PEKIN: DERECHOS DE LA MUJER, DERECHOS DEL HOMBRE.

Hay chistes con moraleja. Uno de ellos es el de la pulga. Contado en breve (los buenos contadores tienen versiones muy 'amplias'), se trata de un domador de pulgas, que va anotando sus observaciones. Le quita una pata, le ordena que salte y anota: pulga con 5 patas salta: 5 cms. Le quita otra y anota: pulga con 4 patas salta 4 cms. Así sucesivamente. Al final, cuando sólo salta 1 cm. porque le queda sólo una pata, le quita la última que le queda y anota, después de ver que no obedece a sus órdenes de saltar: pulga sin patas se queda sorda. Es el chiste de la incongruencia, de lo ilógico.

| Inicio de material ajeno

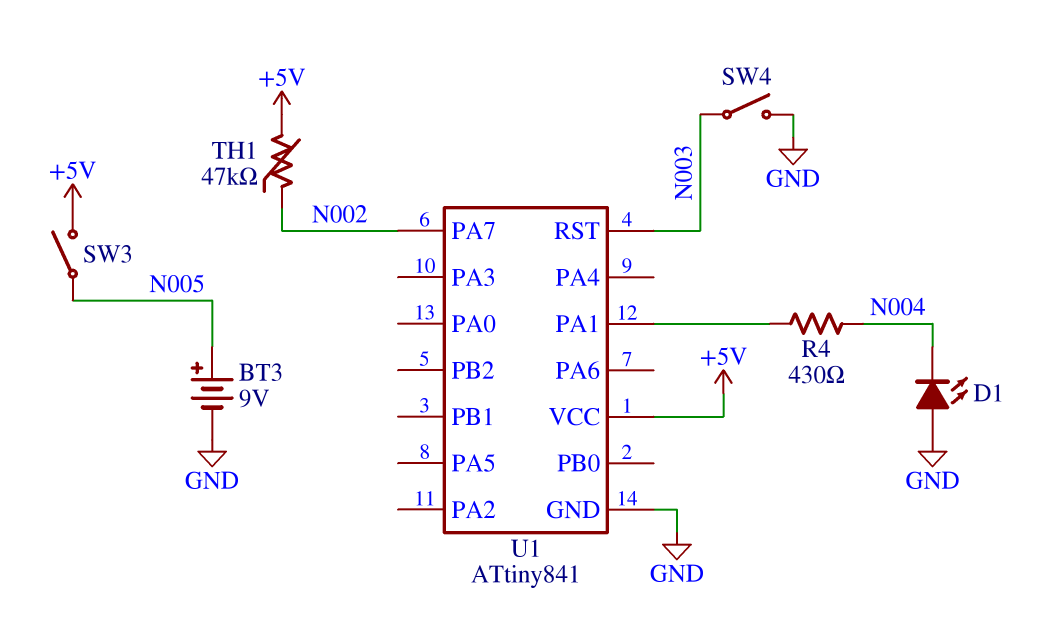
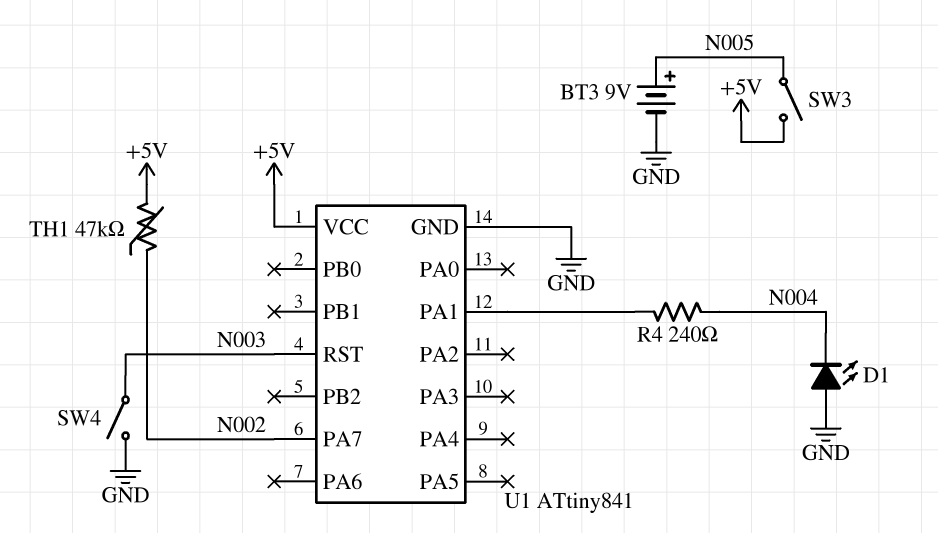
R4: 430 (N004, U1/PA1) -> 240 (N004, U1/PA1)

Me lo recordó las declaraciones de ciertos personajes en la conferencia de Pekín y los comentarios al respecto. Una expositora se refería a China -sin nombrarla- haciendo ver lo terrible de su política de población: "inducen al aborto y a la esterilización". Hace notar el despacho de prensa lo correcto de esta declaración: porque China se vanagloria de que entre 1985 y 1995 se han evitado "trescientos milones de nacimientos no deseados". Es decir, hablando claro, que han asesinado a trescientos millones de criaturas antes de ver la luz.

Pero lo notable del caso -por lo que me recordaba del mencionado chiste- es que esto se condena no por haberlo hecho, sino por como se hizo. El despacho de prensa aclara: que esto (el asesinato de los 300 millones) es algo muy malo "porque no lo han hecho mediante la enseñanza y el consejo, sino con la imposición y las medidas de fuerza". Es decir, que si se hubiera hecho esta masacre de otra maneras, sería algo bueno...

Debemos mantener la cabeza clara. Lógicamente está mal forzar hacer abortos (o cualquier cosa) contra la voluntad de una persona. Pero esto es otro tema: las cosas sabemos que son buenas o malas, independientemente de que el modo de hacerlas añada maldad al hecho. Un ejemplo aclara. Si regalo y fuerzo a que tomen desayuno a los niños de las escuelas, será algo bueno en sí que desayunen, aunque no hay que obligar. Se trata de una cosa buena, hecha con coacción, de mala manera.

Lo que horroriza a la humanidad -lo que debe horrorizar- no es como se ha hecho, sino primero y sobre todo qué se ha hecho. Otro planteamiento es engañar, inducir a engaño. Hay un sentido común moral admitido por todo hombre por el hecho de ser hombre (la ley natural) que nos hace ver claramente lo que es objetivo.

Nadie se opone al progreso de la mujer, a evitar las discriminaciones que ha sufrido por el simple hecho de ser mujer. Pero lo que no debe hacer ninguna dama -por muy alto puesto que tenga en el ranking de las señoras dentro de los más desarrollados paises- es confundir lor términos del problema o escamotearlos. Mejor dicho, está en su perfecto derecho a hacerlo y nosotros de defender la verdad por encima de todo.

Y la verdad es que es claro -en Pekín y en cualquier lugar, porque lo llevamos inscrito dentro de nosotros- que los derechos de la mujer son por su naturaleza universales, parte de los derechos humanos, válidos para todos los seres humanos y en todos los tiempos y lugares, porque la naturaleza humana es única. Esta universalidad es reconocida por la ONU (1948) y la Declaración de Viena (1993). Y en el fondo es lo que creemos todos: si no, no tendría sentido condenar a China, ya que habría estado actuando con 'otra' moral, que habría cambiado al cambiar el lugar o las personas. Y estos sabemos que no es así. No admitimos una moral de chinos con derecho a matar niños, aunque hubiera sido hecho sin violencia.

Y también es claro que Pekín no puede ignorar que nueve de cada diez mujeres contraen matrimonio y cinco de cada seis tienen hijos. Y esto es ley natural, no concesión de ninguna asamblea. Y que la familia es la unidad fundamental de la sociedad, que debe protegerla. Y esto es reconocido (no concedido: eso ya vino con la primera familia humana) por los documentos internacionales, aunque algunos Estados no la incluyan en su politica social, ignorando los documentos de El Cairo (1994) y Copenhage (1995).

Y pasando al tema del aborto, no existe ningún derecho humano al mismo, porque contradice el derecho fundamental a la vida (el de la criatura, precisamente el más indefenso). El aborto no importa sólo a la mujer, implica también al hombre y a toda la sociedad. En el documento base para la conferencia de Pekín se ignora este aspecto y se condena así a la mujer a la soledad, justamente cuando llega el momento en que necesitaría mayor solidaridad.

Todo esto es ley natural, defender a la mujer como persona, defender una sociedad con rostro humano.